The control of these elites over the mass media has led to a degradation of our nation’s news. Many stories of great importance to a free society are dropped or lost among trivial accounts of sports figures, celebrities, and inconsequential political blathering.
For example, with air, water, and food pollution causing an unprecedented rise in cancer rates and considering the billions of dollars that have been thrown at finding a cure, one would think that the media would have given more attention to new cancer treatments being developed. However, when one prodigious young girl possibly discovered an amazing cure, her work was only covered briefly by CBS News in early 2012.

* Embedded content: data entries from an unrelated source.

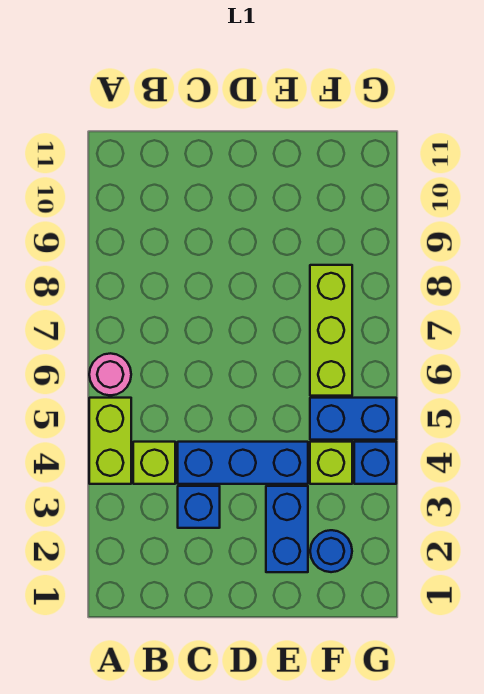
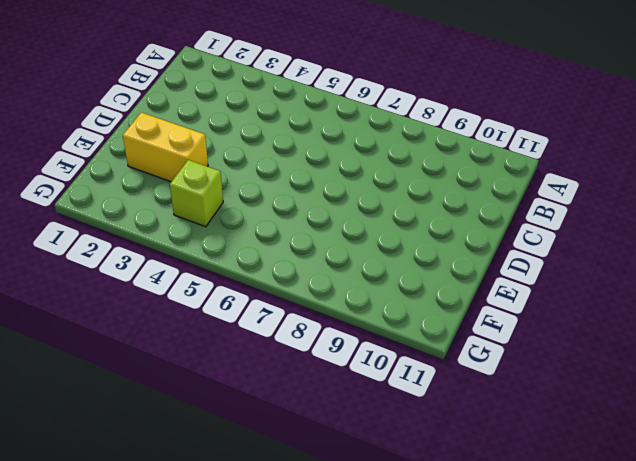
yellow brick E2:E3 level 1 -> blue brick E2:E3 level 1
none -> lime brick A4:A5 level 1
none -> pink round brick A6 level 1

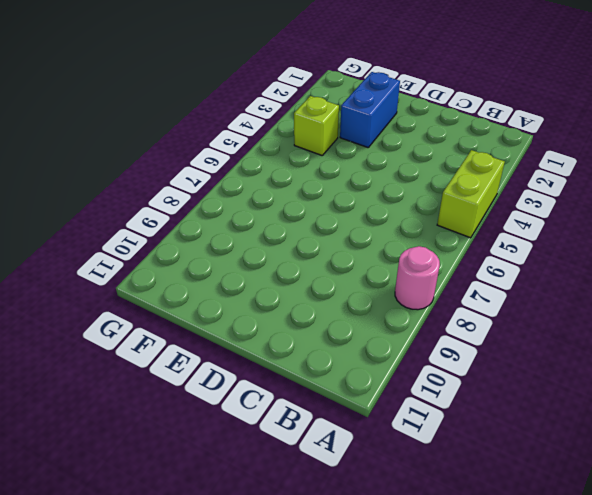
pink round brick A8 level 1 -> pink round brick A6 level 1
none -> lime brick B4 level 1
none -> blue brick C3 level 1

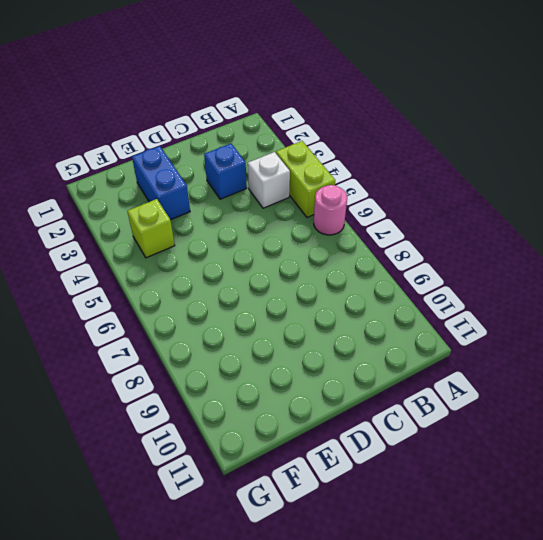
white brick B4 level 1 -> lime brick B4 level 1
none -> blue brick C4:E4 level 1
none -> blue round brick F2 level 1

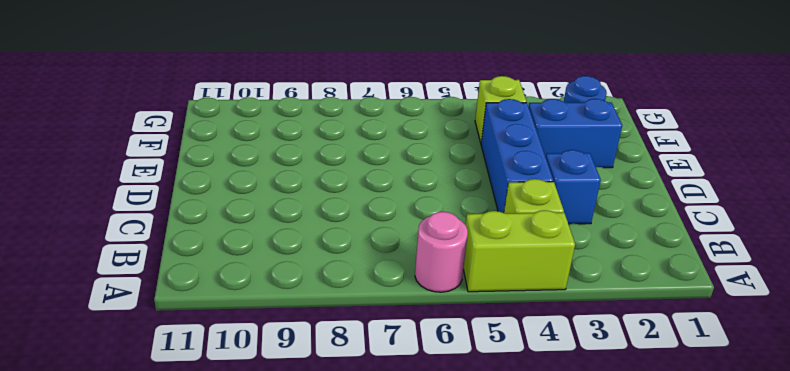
none -> blue brick F5:G5 level 1
none -> lime brick F6:F8 level 1

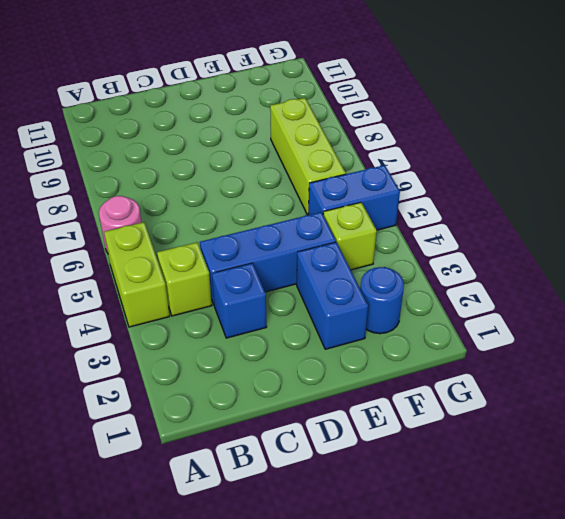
none -> blue brick G4 level 1

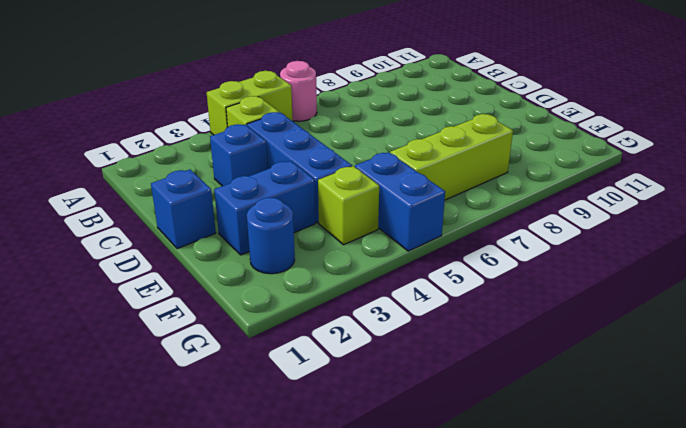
blue brick D1 level 1 -> blue brick G4 level 1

Seventeen-year-old Angela Zhang, the daughter of Chinese immigrants living in Cupertino, California, received a check for $100,000 after winning the national Siemens science contest for her research paper detailing no less than a cure for cancer. As a high school freshman, Zhang began reading doctorate-level papers on bioengineering. In her sophomore year, she talked her way into a Stanford University laboratory and was conducting her own research. Her concept was to mix cancer medicine in a polymer that would attach to nanoparticles. The nanoparticles then would attach to cancer cells and show up in magnetic resonance imaging (MRI). Doctors could see exactly where the tumors were located. Zhang then determined that an infrared light aimed at the tumors would melt the polymer and release the medicine, killing the cancer cells while leaving healthy cells completely unharmed.
CBS reporter Steve Hartman noted, “It’ll take years to know if it works in humans—but in mice—the tumors almost completely disappeared.” Some questioned why this technique, which appears to successfully cure cancers, would take years to develop for humans when there is already so much money in cancer research. Others wondered if this hopeful story would even get repeated in corporate-controlled media addicted to pharmaceutical advertising.

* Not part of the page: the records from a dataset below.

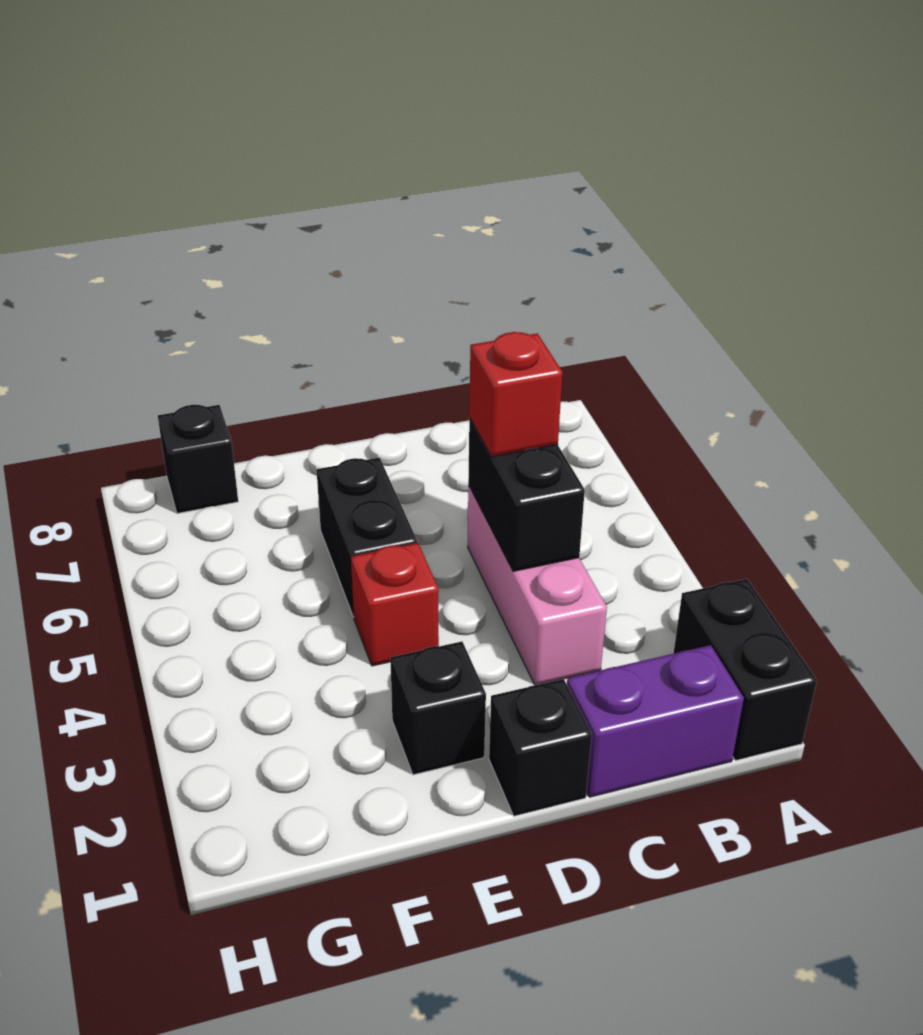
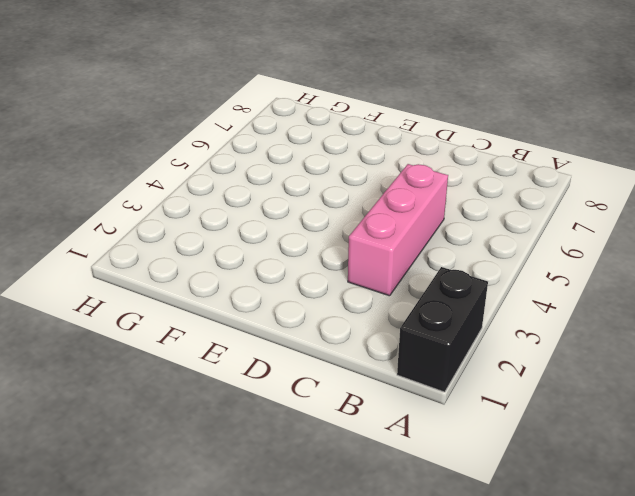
none -> purple brick B1:C1 level 1
none -> black brick D1 level 1

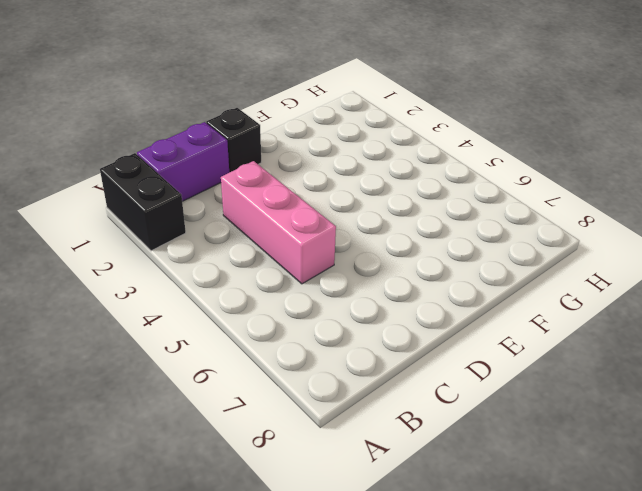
none -> black brick E2 level 1
none -> red brick E4 level 1

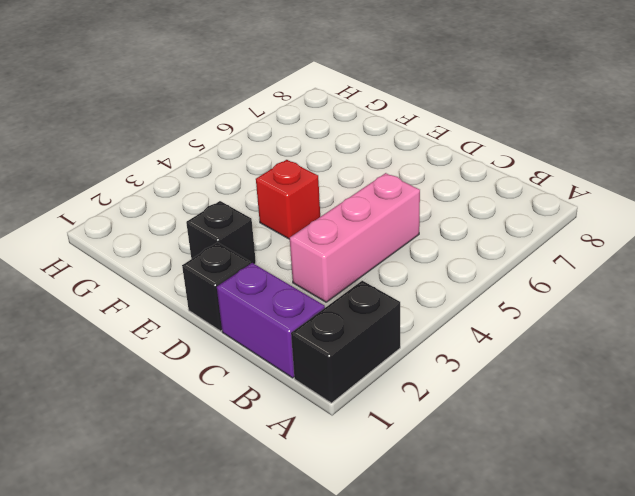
none -> black brick E5:E6 level 1
none -> black brick G8 level 1

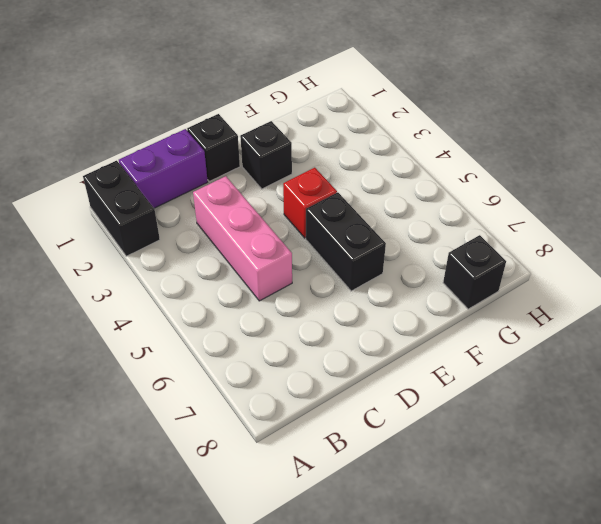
none -> black brick C4:C5 level 2
none -> red brick C5 level 3

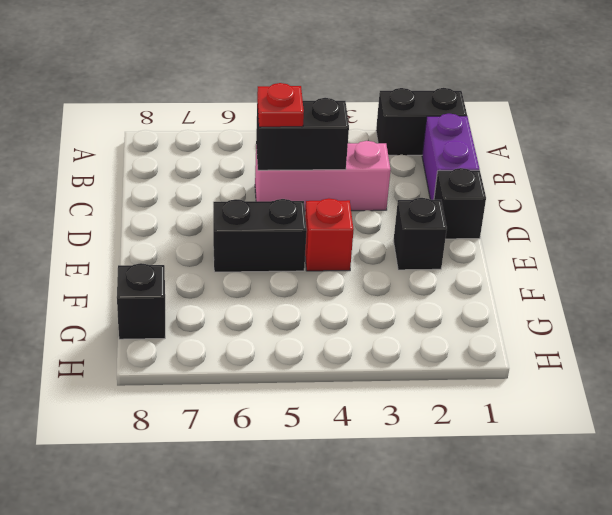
red plate C5 level 3 -> red brick C5 level 3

There are also concerns over what’s not in the news. Censorship works as well by omission as by commission. Many people are concerned over the fact that so many websites and pages of information on the Internet seem to disappear at an increasing rate, creating a nightmare for journalists and researchers, who suddenly find their sources changed or missing.

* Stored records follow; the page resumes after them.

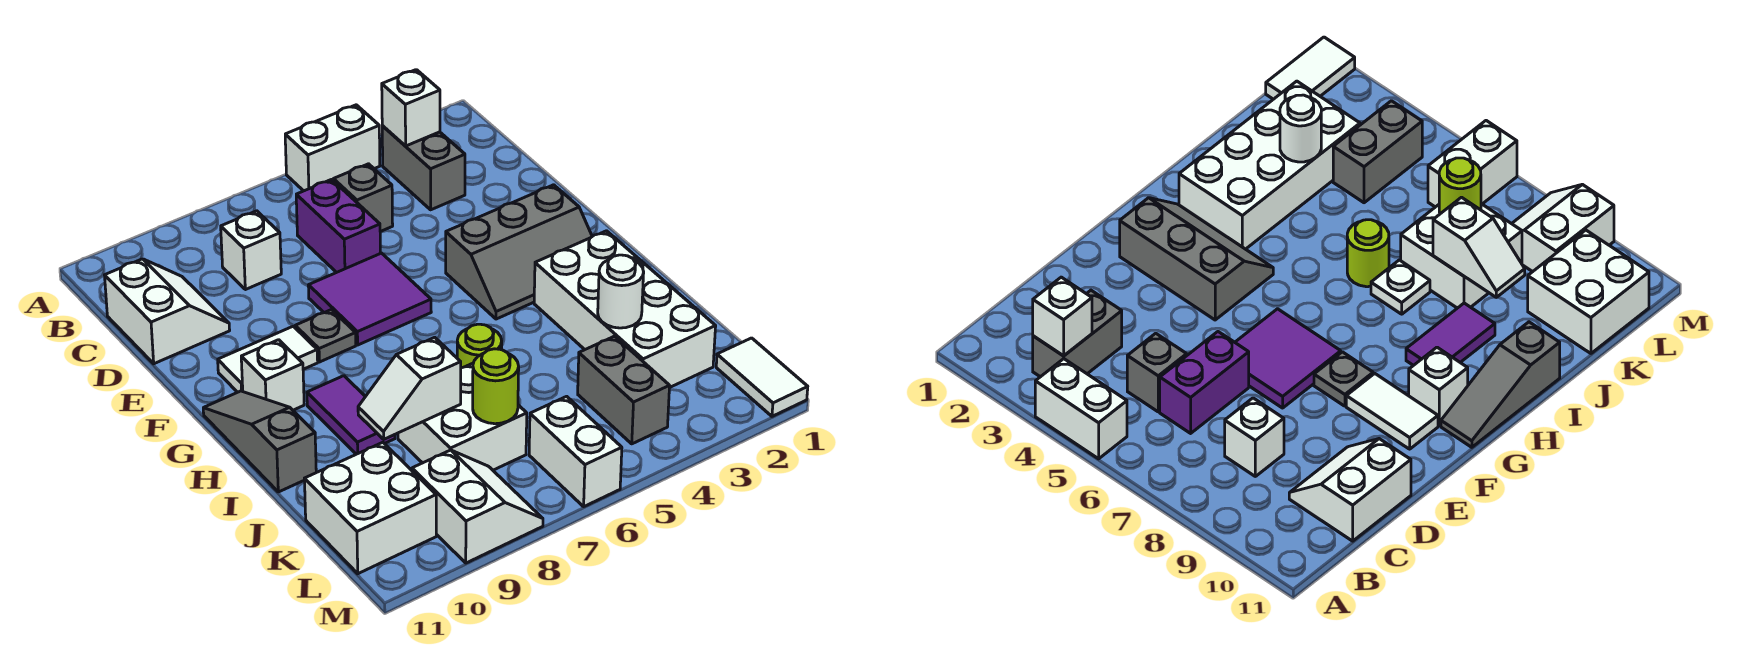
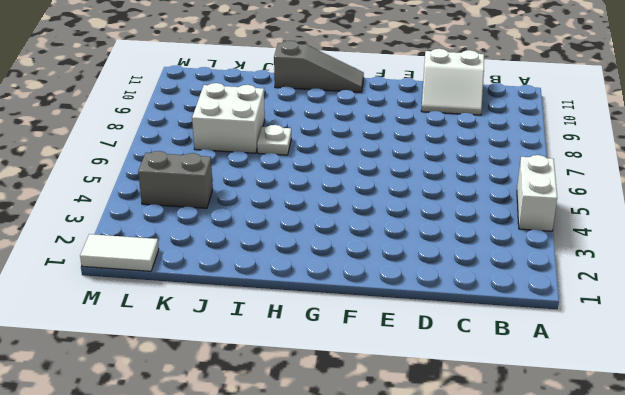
none -> grey brick B3:C3 level 1
none -> grey brick C5 level 1
none -> purple brick C6:D6 level 1

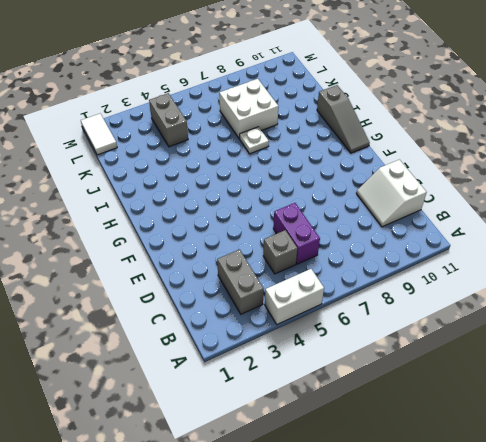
none -> white brick C8 level 1
none -> purple tile E6:F7 level 1
none -> grey slope F2:G4 level 1 top F

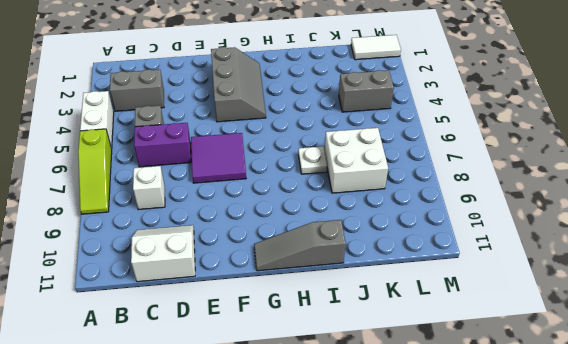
lime slope A6:A8 level 1 top 6 -> none
none -> grey plate F8 level 1
none -> white tile F9:F10 level 1
none -> white brick G10 level 1

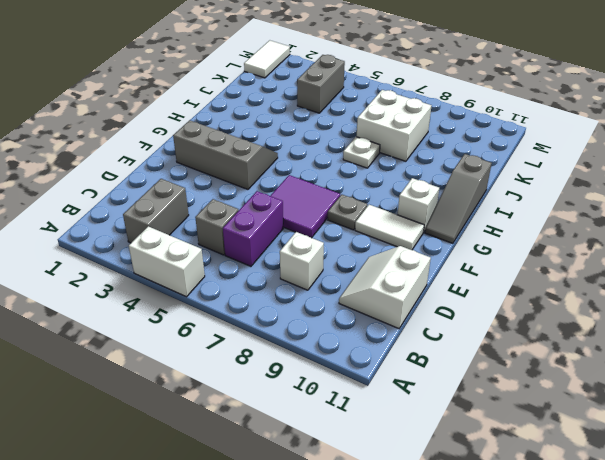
none -> white brick H2:K3 level 1
none -> purple tile H9:I9 level 1
none -> lime round brick I6 level 1

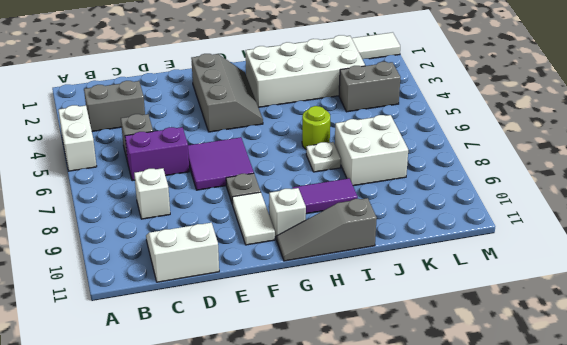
none -> white brick K10:L11 level 1
none -> white brick L6:M6 level 1
none -> white slope L8:M9 level 1 top 9

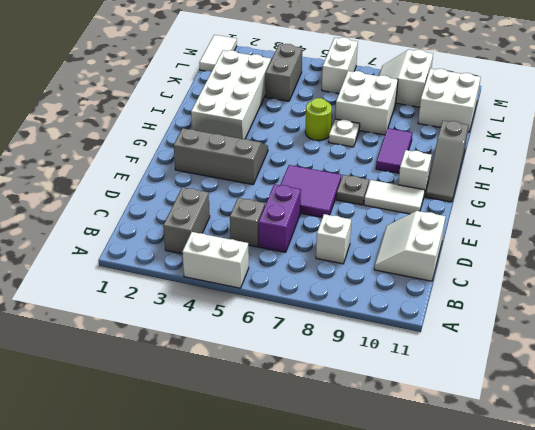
none -> white brick B3 level 2
none -> white round brick J3 level 2
none -> white slope J8:J9 level 2 top 8

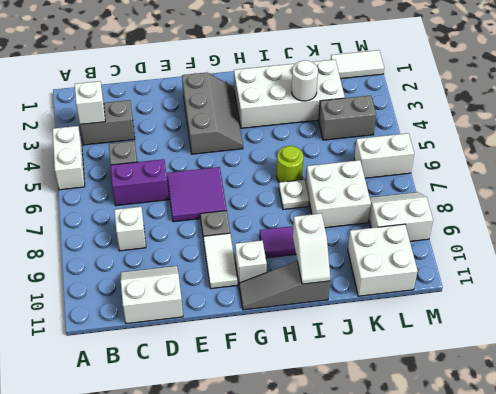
white slope I10:I11 level 2 top 10 -> white slope J8:J9 level 2 top 8
none -> lime round brick K7 level 2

Is it simply irresponsibility, or is there method in the madness of corporate media control? Fairness and Accuracy in Reporting (FAIR), a nonprofit media watchdog group, reported that media corporations share board members with directors of a variety of other large corporations, including banks, investment companies, oil companies, health-care and pharmaceutical companies, and technology companies. The FAIR list showed interlocking board members in major media interests, including ABC/Disney, NBC/GE, CBS/Viacom, CNN/Time Warner, Fox/News Corporation, New York Times Co., Washington Post/Newsweek, Wall Street Journal/Dow Jones, Tribune Co., Gannett, and Knight-Ridder.
FAIR’s findings were supported by a 2005 study by Project Censored, an organization that examines news to find out what is left out of the national conversation because of political, economic, or legal pressure. The study determined that within ten large media corporations, there were 118 individuals who sat on 288 different national and international corporate boards. Project Censored reported a revolving-door relationship between big media and U.S. government agencies, as well as a close ongoing interlock between big media and corporate America. “We found media directors who also were former Senators or Representatives in the House such as Sam Nunn (Disney) and William Cohen (Viacom). Board members served at the FCC such as William Kennard (
New York Times
) and Dennis FitzSimmons (Tribune Company).”